Political podcasts have been part of this population explosion, on both sides of the political spectrum. They are frequently characterized by pundits making fun of people who don’t agree with them. Media channels associated with the self-described “dirtbag left,” a term coined by one of the hosts of the podcast Chapo Trap House, combine comedy with condescension—and a fair amount of anger. Whereas traditional talk shows go for the low-hanging fruit that appeals to the largest possible audience, the internet, and podcasting in particular, has opened up a market for people with smaller followings. It’s also created a way for these people to earn money. Patreon is a website that many left-leaning content creators use to sell subscriptions to their fans. In February 2020, Chapo Trap House became Patreon’s highest-grossing account, earning over $160,000 per month. 

Kate Willett’s Reply Guys podcast is also listener-funded, but its hosts aren’t pulling in that kind of money. At the end of 2020, according to their Patreon page, they had 118 subscribers paying a total of $586 per month. But, Willett says, there are perks to having a smaller following: “The only people we have to please are the people who like our show.

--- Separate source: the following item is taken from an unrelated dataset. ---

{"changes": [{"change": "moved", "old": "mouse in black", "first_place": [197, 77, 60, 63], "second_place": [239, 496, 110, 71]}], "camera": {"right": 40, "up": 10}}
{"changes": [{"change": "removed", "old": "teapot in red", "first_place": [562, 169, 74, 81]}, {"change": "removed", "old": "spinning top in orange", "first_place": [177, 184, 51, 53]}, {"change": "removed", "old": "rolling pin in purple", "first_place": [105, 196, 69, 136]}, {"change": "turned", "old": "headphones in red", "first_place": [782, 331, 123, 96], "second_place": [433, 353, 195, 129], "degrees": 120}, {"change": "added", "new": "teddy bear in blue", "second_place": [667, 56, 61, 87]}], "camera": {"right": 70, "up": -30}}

It gives us the freedom to have stronger opinions.”

The current stars of the late-night comedy circuit, says Willett, are largely carrying on the long-standing tradition of groveling for ratings—such as they are in 2020. “The late-night shows like Stephen Colbert are going to go for jokes that the most amount of people can relate to and not be offended by,” she says. “They’ll make fun of Trump for being orange or rude or dumb.”2

On Reply Guys, Willett and her co-host don’t have to pluck the low-hanging fruit. “We don’t make fun of Trump for being orange,” Willett says. “We take a broader look at what would make it possible to have a completely different country—not just getting Trump out of office.” 

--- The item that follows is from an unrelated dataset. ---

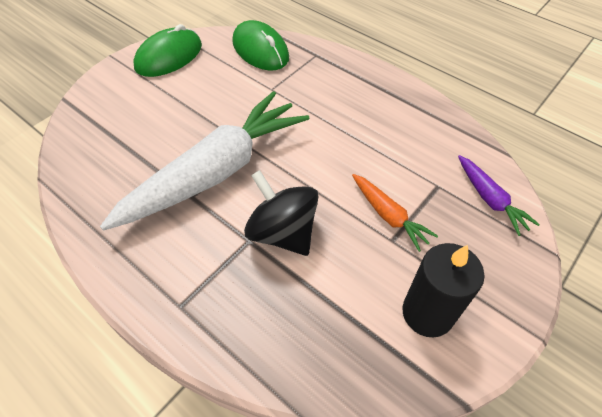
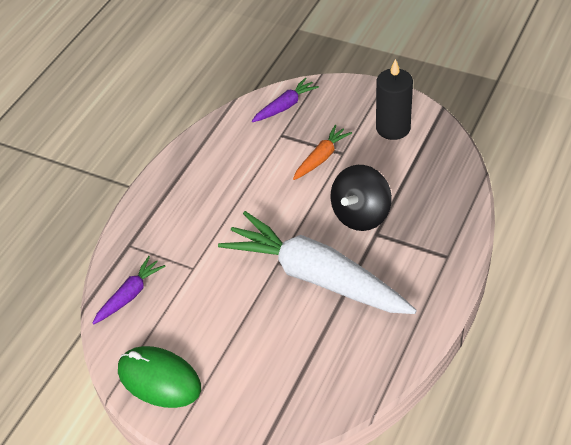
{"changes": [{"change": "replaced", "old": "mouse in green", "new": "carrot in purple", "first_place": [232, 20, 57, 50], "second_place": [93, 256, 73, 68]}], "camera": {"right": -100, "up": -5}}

But ironically, it was Willett’s appearance on The Late Show with Stephen Colbert that gave her podcast a big boost in listeners—and not exactly those in their target market. “[Colbert] has a huge audience, and a lot of them are older people, what you might call boomers,” she says. Not only are these listeners tuning in, but they’re also responding to Reply Guys’ left-leaning message. “We get these really cute messages from people who are in their 60s and 70s,” she laughs. Even they, it appears, are open to learning a new trick or two. “It’s so adorable to be a part of radicalizing boomers.” 

NOTES

1. During the Cold War, the CIA collected a secret cache of Soviet jokes. President Reagan reportedly found one joke so funny he started using it himself. It goes: "An American tells a Russian that the United States is so free that he can stand in front of the White House and yell, 'To hell with Ronald Reagan.' The Russian replies: 'This is nothing. I can stand in front of the Kremlin and yell, ‘To hell with Ronald Reagan,’ too.'"

2. In 2016, Trump jokes outnumbered those about Hillary Clinton by a factor of three. In 2020, Colbert and Fallon made Trump the target of 97% of their jokes about candidates.